Our results also showed that TSAb activity was increased in GD-untreated patients and that TSAb is positively correlated with serum IL-21 in untreated-GD patients. TSAb is a useful clinical indicator of disease activity and a predictor of relapse after the cessation of treatment [3032]. However, detection of TSAb activity in an in vitro bioassay has been restricted because of the expense, technical expertise, and time required. To date, the independent measurement of TSAb and TSBAb in GD serum remains difficult in our clinical diagnostic laboratories [22]. Two types of assays are used in the clinic: an assay measuring TSHRAb binding to the TSHR without functional discrimination, now termed TRAb (including TSAb and TSBAb), and bioassays measuring the functional activity of TSHRAb (TSAb) [33]. Moreover, TRAbs in patients with GD are functionally heterogeneous; they include mainly TSAb and occasionally TSBAb [18]. When crude IgG is extracted from GD patients, it can bind to the TSHR of thyrocytes and then activate TSHR to release cAMP; the varying degrees of cAMP release are indirectly reflective of the TSAb activity. Conversely, though TRAb detection is in common use, TRAb detection still fails to distinguish TSAb from TSBAb in our clinical tests. Thus, the clinical significance of these results is improved in combination with our results above that IL-21 might be one of the useful markers for monitoring the degree of disease activity in GD patients. Similarly, other reports have shown that IL-21 is associated with markers of B cell activation and disease activity in early RA [13, 34].

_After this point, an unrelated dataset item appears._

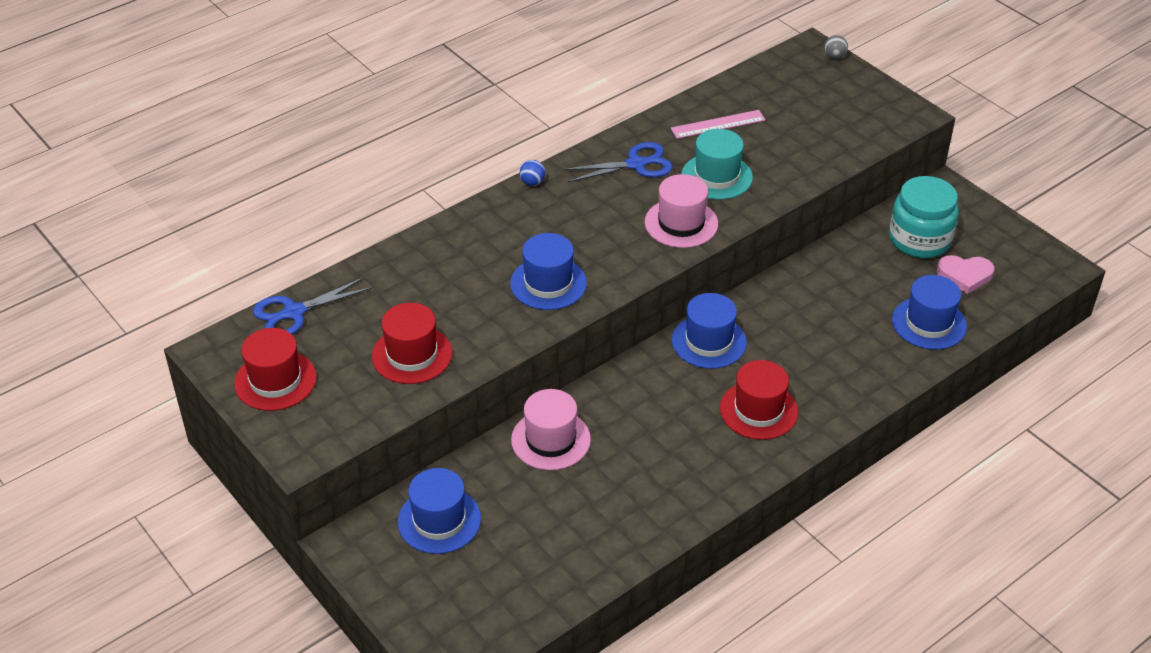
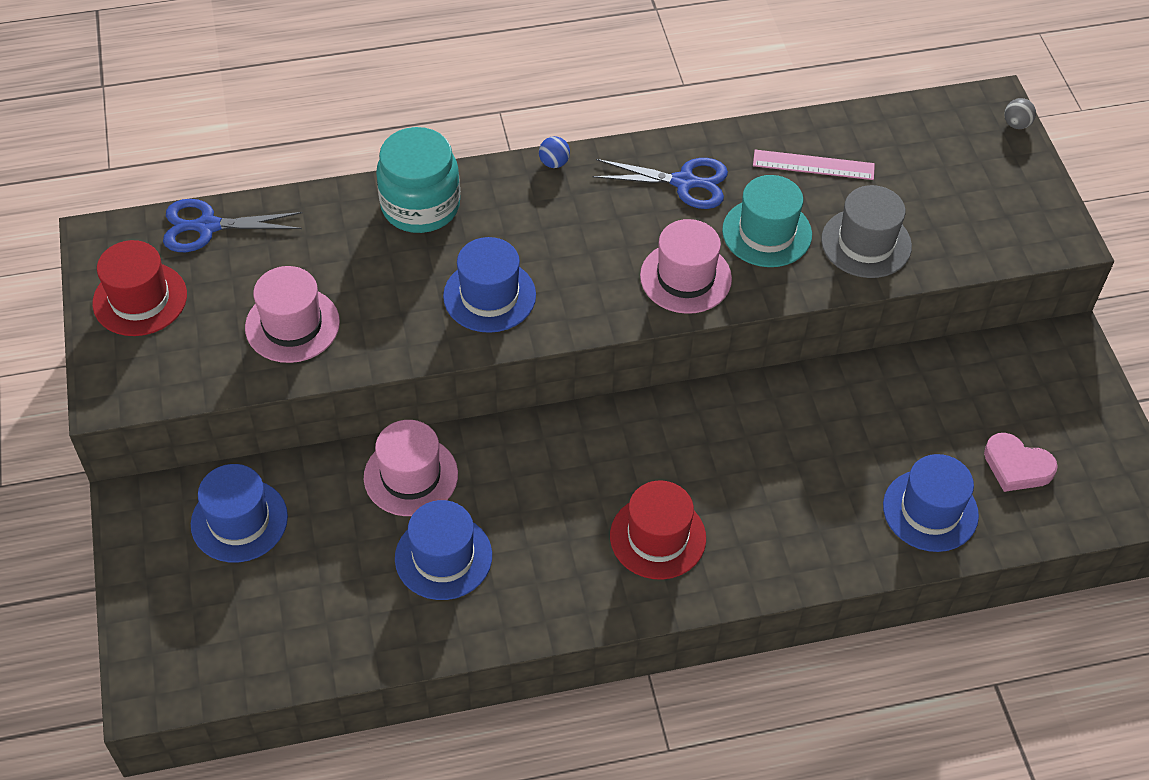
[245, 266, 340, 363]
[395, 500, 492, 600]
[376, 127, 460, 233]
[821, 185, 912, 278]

On the other hand, as regard serum IL-21, it was more related with TSAb than TRAb, TPOAb, or TGAb, the possible reason is that though they are all pathological antibodies produced by B cell in GD, the differences should be caused by different antigens in immune disorder. In addition, several recent papers suggested a potential role of vitamin D deficiency in the pathogenesis and disease activity of GD [35]. In female patients with newly onset GD, serum vitamin D levels are decreased and significantly associated with thyroid volume [36]. Since vitamin D has potent immunomodulatory effects in various autoimmune diseases which inhibit the production of some inflammatory cytokines [37, 38], but it is not known whether vitamin D has a potential modulation of IL-21, and further study would be necessary to conclude. Interestingly, recent studies have focused on the therapeutic potential of targeting IL-21 in autoimmune disease [39, 40]. In an animal model of RA, blocking the IL-21 pathway via the administration of a fusion protein (IL-21R.Fc) ameliorated disease severity [41]; similar results were reported in the mice with SLE [42]. Furthermore, regarding the treatment of GD, existing therapies do not include immunomodulatory drugs; therefore, blocking the IL-21/IL-21R pathway may be a target for GD treatment in the future.

Conclusion

In conclusion, the serum levels of IL-21 were significantly higher in patients with GD than in healthy individuals, and the levels decreased after treatment. Serum levels of IL-21 were correlated with disease activity in GD patients, suggesting that IL-21 participates in the pathogenesis of GD and could potentially be used as a marker of disease activity.